Loredana

10 anni per entrambe. Ci siamo conosciute subito dopo l’estate. Quella dell’ “ormai siamo una famiglia, non ci deve essere vergogna”. L’inizio della scuola significava anche il nuovo ordine del “mio nome” durante l’appello, il mio nuovo cognome cominciava con la C (per coincidenza come quello del mio vero padre), quello vecchio, quello che avevo dalla nascita, quello che indicava le mie origini, cominciava con la O.
Loredana viveva in una casa vicino alla mia, ma quelle case erano quelle da evitare, basse, due piani soltanto, la mia era di otto, e poi sporche, rimasugli di case di ringhiera.
Lei aveva una famiglia difficile, il padre che risiedeva per lo più a spese dello Stato, della madre non ho mai saputo niente, una sorella grande con un figlio piccolo e poi forse anche un nonno.
Ci siamo riconosciute immediatamente, anime gemelle, e io la seguivo nelle sue esplosioni di “follia”. Eravamo il peggior incubo di qualsiasi supplente, scappavamo dalla classe, facevamo casino, dicevamo parolacce, era impossibile tenerci. Lei era così sempre, io solo con le supplenti.

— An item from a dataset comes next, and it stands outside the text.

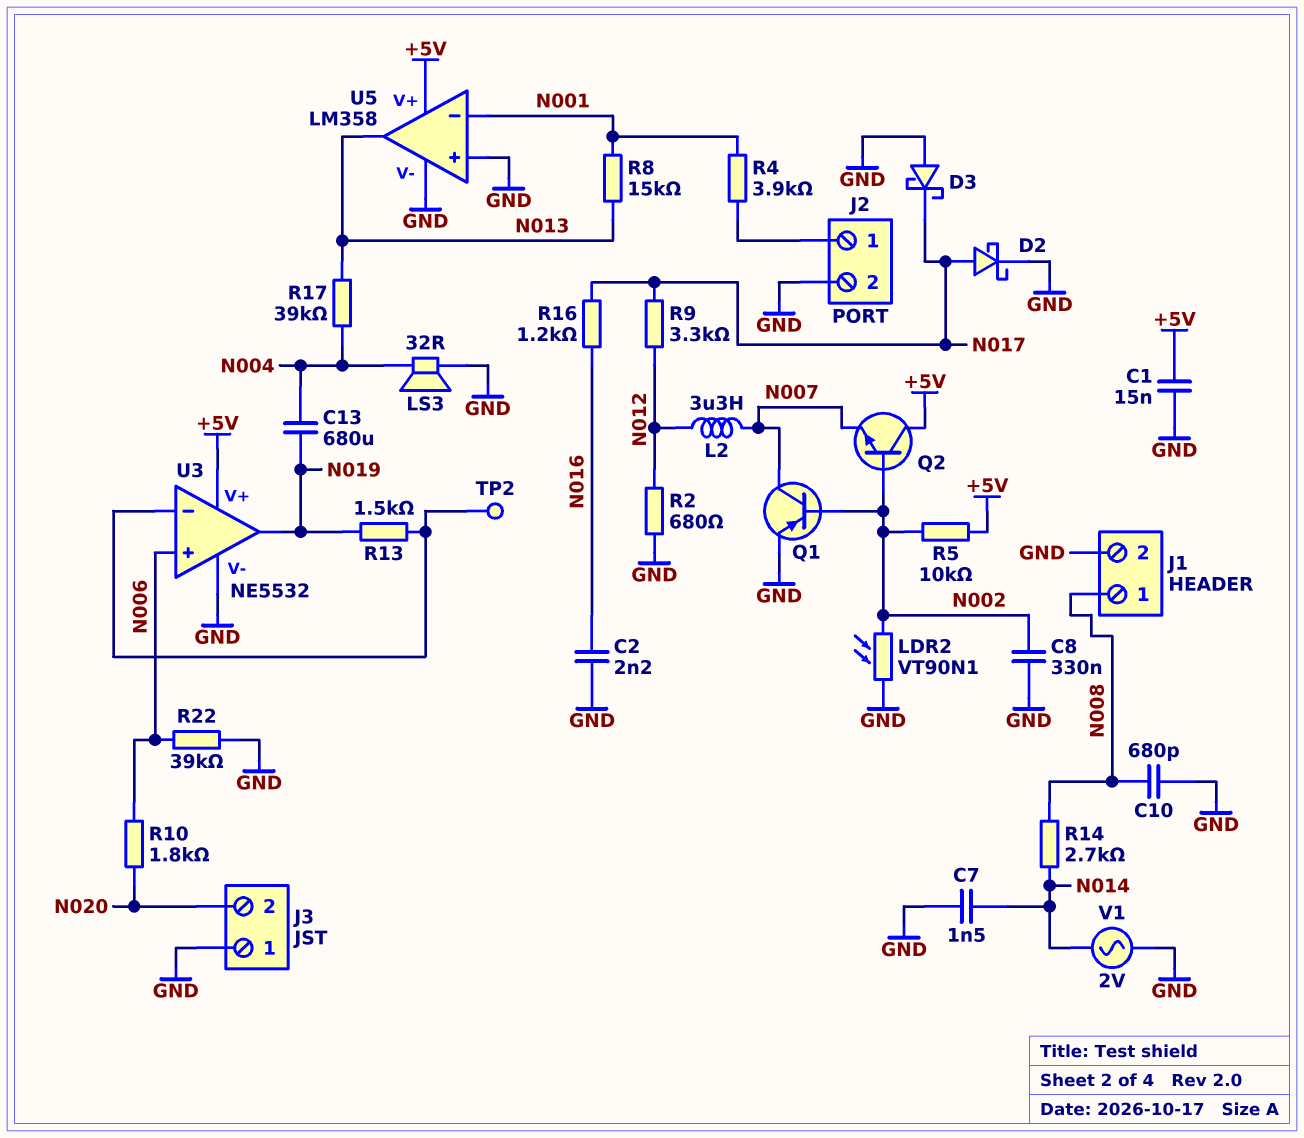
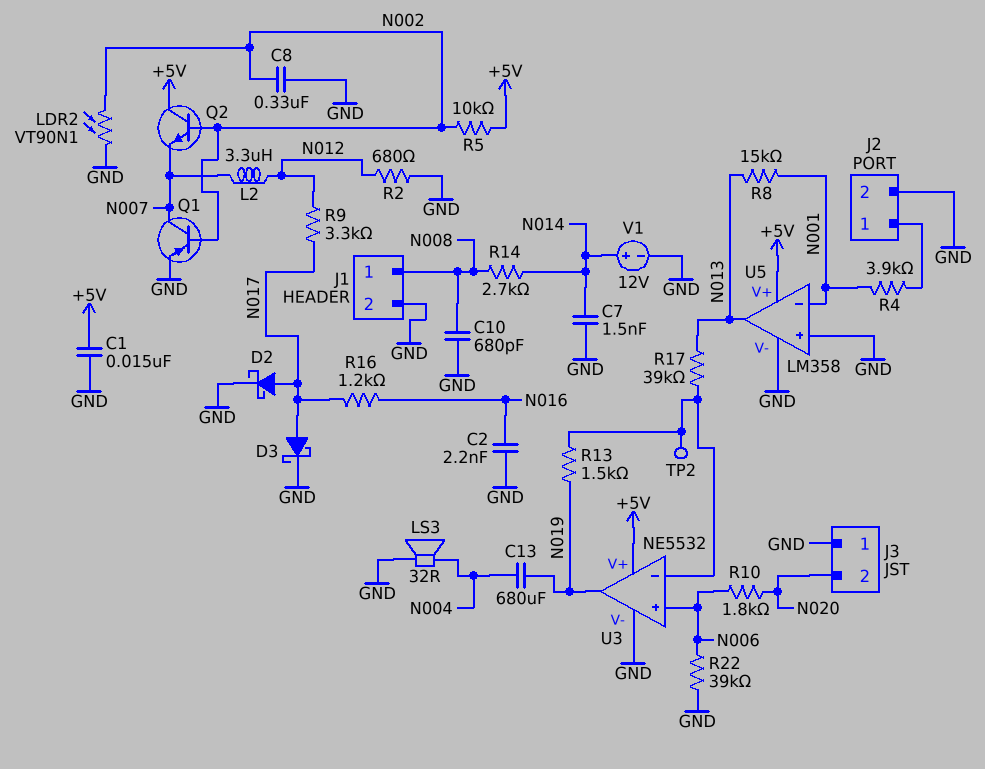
D3: schottky (A GND, K N017) -> schottky (A N017, K GND)
R17: 39k (N004, N013) -> 39k (N013, U3/in-)
V1: AC 2V (GND, N014) -> 12V (plus N014, minus GND)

Poi, un giorno, i servizi sociali sono intervenuti, sollecitati dalle mamme preoccupate per il “normale svolgimento delle lezioni” e della pessima influenza di un tale soggetto, e hanno portato Loredana in un istituto, l’hanno salvata. È tornata a trovarmi dopo un po’, era felice, stava bene, finalmente c’era chi si occupasse di lei, del suo disagio, le avevano insegnato a riconoscerlo, a dargli un nome. Io l’ascoltavo, ero contenta per lei e avevo un’altra sensazione che non riuscivo a definire. L’ho capito solo da adulta, era invidia, volevo essere salvata anch’io, mi sembrava di essere stata lasciata indietro, d’altra parte io ero solo una bambina indisciplinata, da raddrizzare, per fortuna che ora la madre si era sposata e un uomo in casa avrebbe sistemato le cose, a partire dal cognome, perché una bambina con il cognome della madre non va bene!